The first positioning surface may be a line-ward face of a maximum-diameter flange formed adjacent the stationary shaft cover.
The second positioning surface may configure an inflection point on the line roller as its smallest-diameter circumference.
The pair of bail supports pivotably mounted on the rotor arms therein defines a bail pivotal axis through their pivotal centers, and the stationary shaft further may be disposed at an acute angle with respect to a line tangential to a rotor-concentric circle and perpendicular to a plane containing the bail pivotal axis, urging the fishing line against the maximum diameter flange.
The line-ward face of the maximum-diameter flange may be slightly inclined toward the stationary shaft cover with respect to a plane perpendicular to the line-roller rotational axis, may be perpendicular to the stationary shaft, and, at its radially outermost point of fishing-line contact may be chamfered. Also, the inclination of the line-ward face of the maximum-diameter flange may run 1 to 15% of the line roller axially.

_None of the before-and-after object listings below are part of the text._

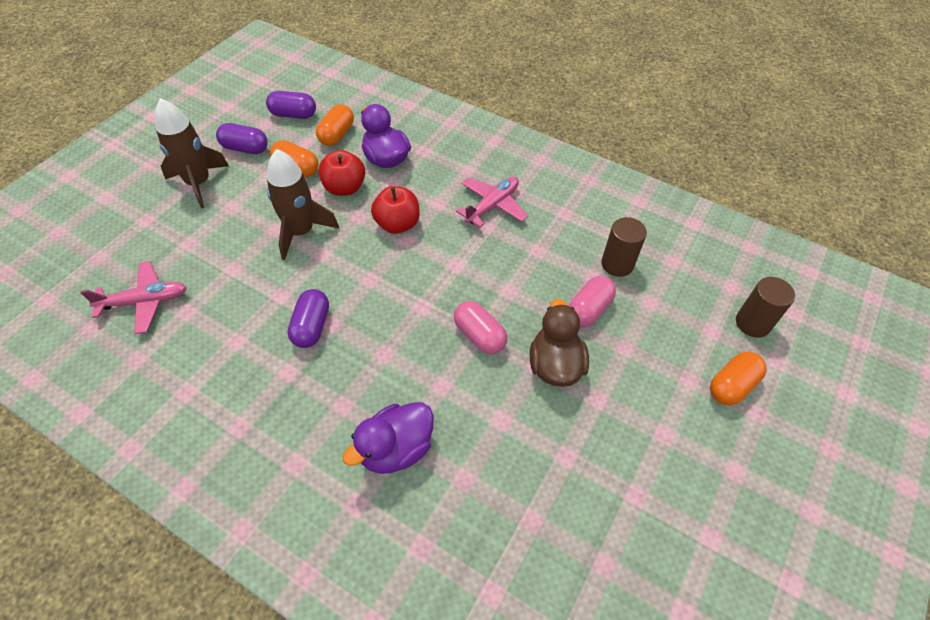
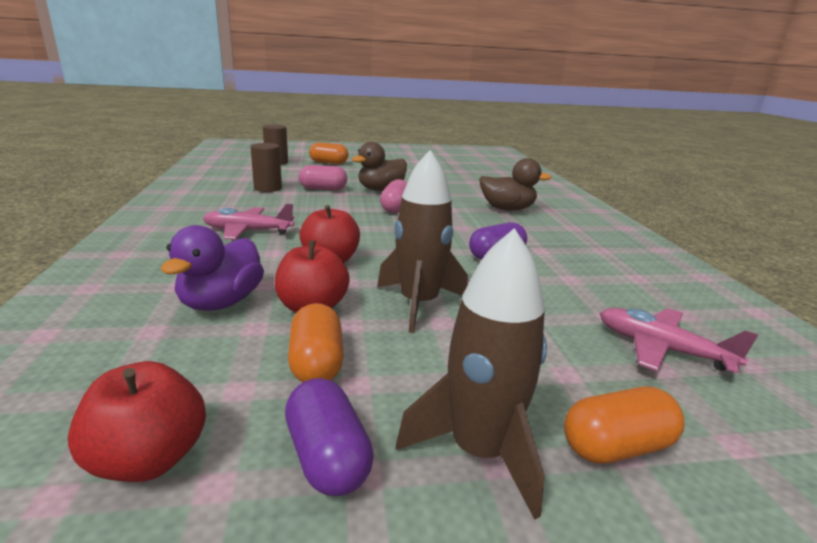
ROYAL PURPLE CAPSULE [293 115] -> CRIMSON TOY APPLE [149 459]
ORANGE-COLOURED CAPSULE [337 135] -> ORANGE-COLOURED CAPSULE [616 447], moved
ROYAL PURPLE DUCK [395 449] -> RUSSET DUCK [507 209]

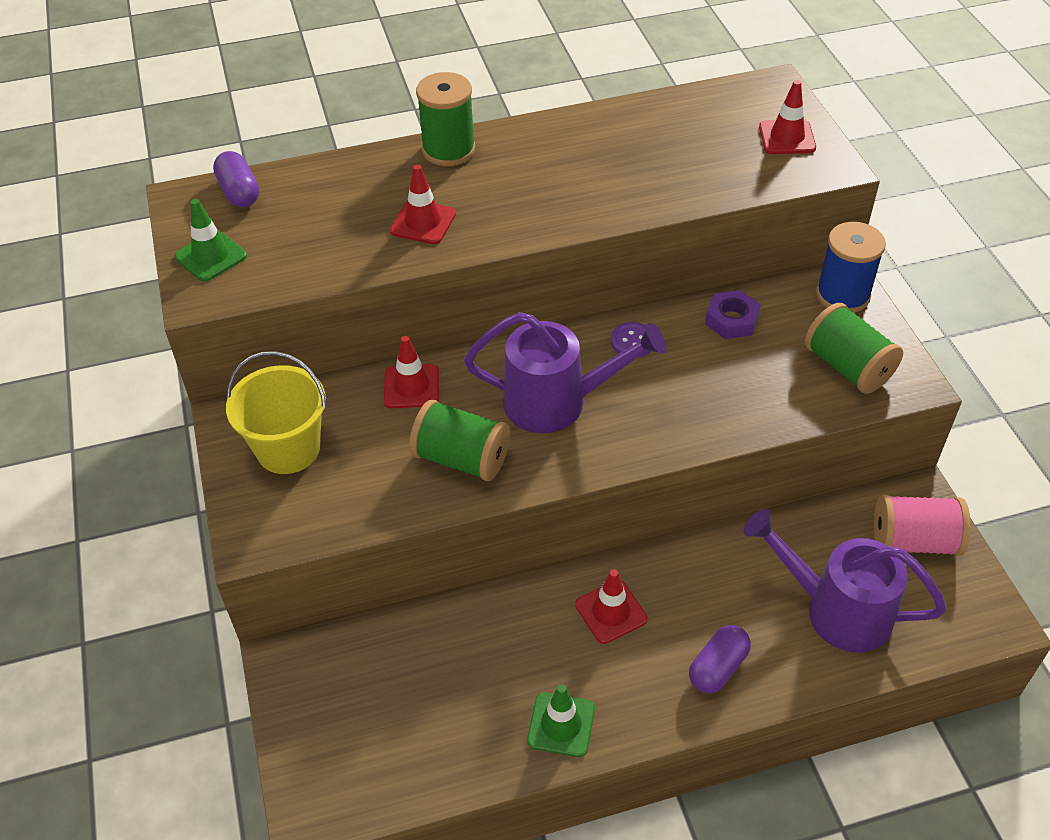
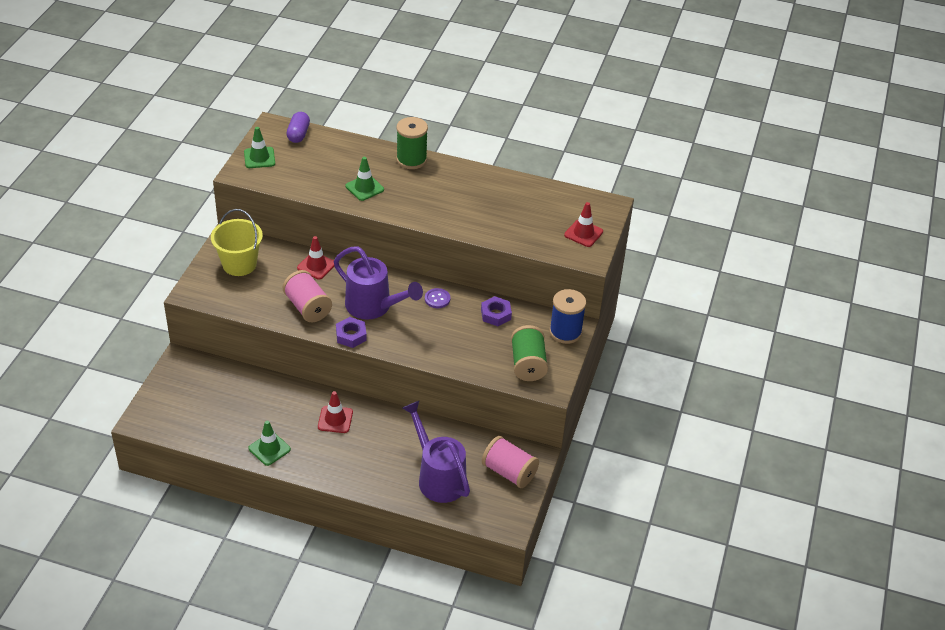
CRIMSON ROAD CONE [423 222] -> EMERALD ROAD CONE [364 188]
EMERALD SPOOL [461 458] -> ROSE-PINK SPOOL [307 307]
ROYAL PURPLE CAPSULE [717 668] -> none
none -> ROYAL PURPLE HEXAGON NUT [351 335]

Further, the radial height between the inflection point and the line-ward face at its radially outermost point of fishing-line contact may be 1 to 15% the diameter of the maximum-diameter flange. And the line-ward face may be chamfered to round the radially outermost point of fishing-line contact at a radius of 0.1 to 0.5 mm. In addition, the first and second positioning surfaces may meet in a corner angular in cross-section.
In the present invention, the first-position surface and the maximum-diameter flange are located adjacent the stationary shaft cover, on the end of the stationary shaft opposite the bail-arm end. Accordingly, in the present invention, the fishing line is brought against the maximum-diameter flange (urged toward the first positioning surface), is opposite the bail arm, adjacent the stationary shaft cover. Thus one fundamental difference between the present invention and the devices disclosed in the Kaneko et al. reference is that the line roller configurations are oriented oppositely, and accordingly act oppositely on the fishing line.
Accordingly the present invention is a spinning-reel line roller mechanism configured and disposed for imparting reverse twist in the fishing line when it is being reeled in under drag tension, as when a fish has been caught. When thus reeling in under drag tension, extra line twists are generated in the fishing line. Contact resistance with the line roller when reeling in under drag tension changes the magnitude and direction of force on the fishing line, leading to unanticipated movement or bending force on the line, as noted earlier.
The present invention orients the stationary shaft at a bias (obliquely) with respect to the rotor rotational axis, but toward the line-releasing position of the bail supports, opposite orientation disclosed in U.S. Pat. No. 5,769,344 to Kaneko et al.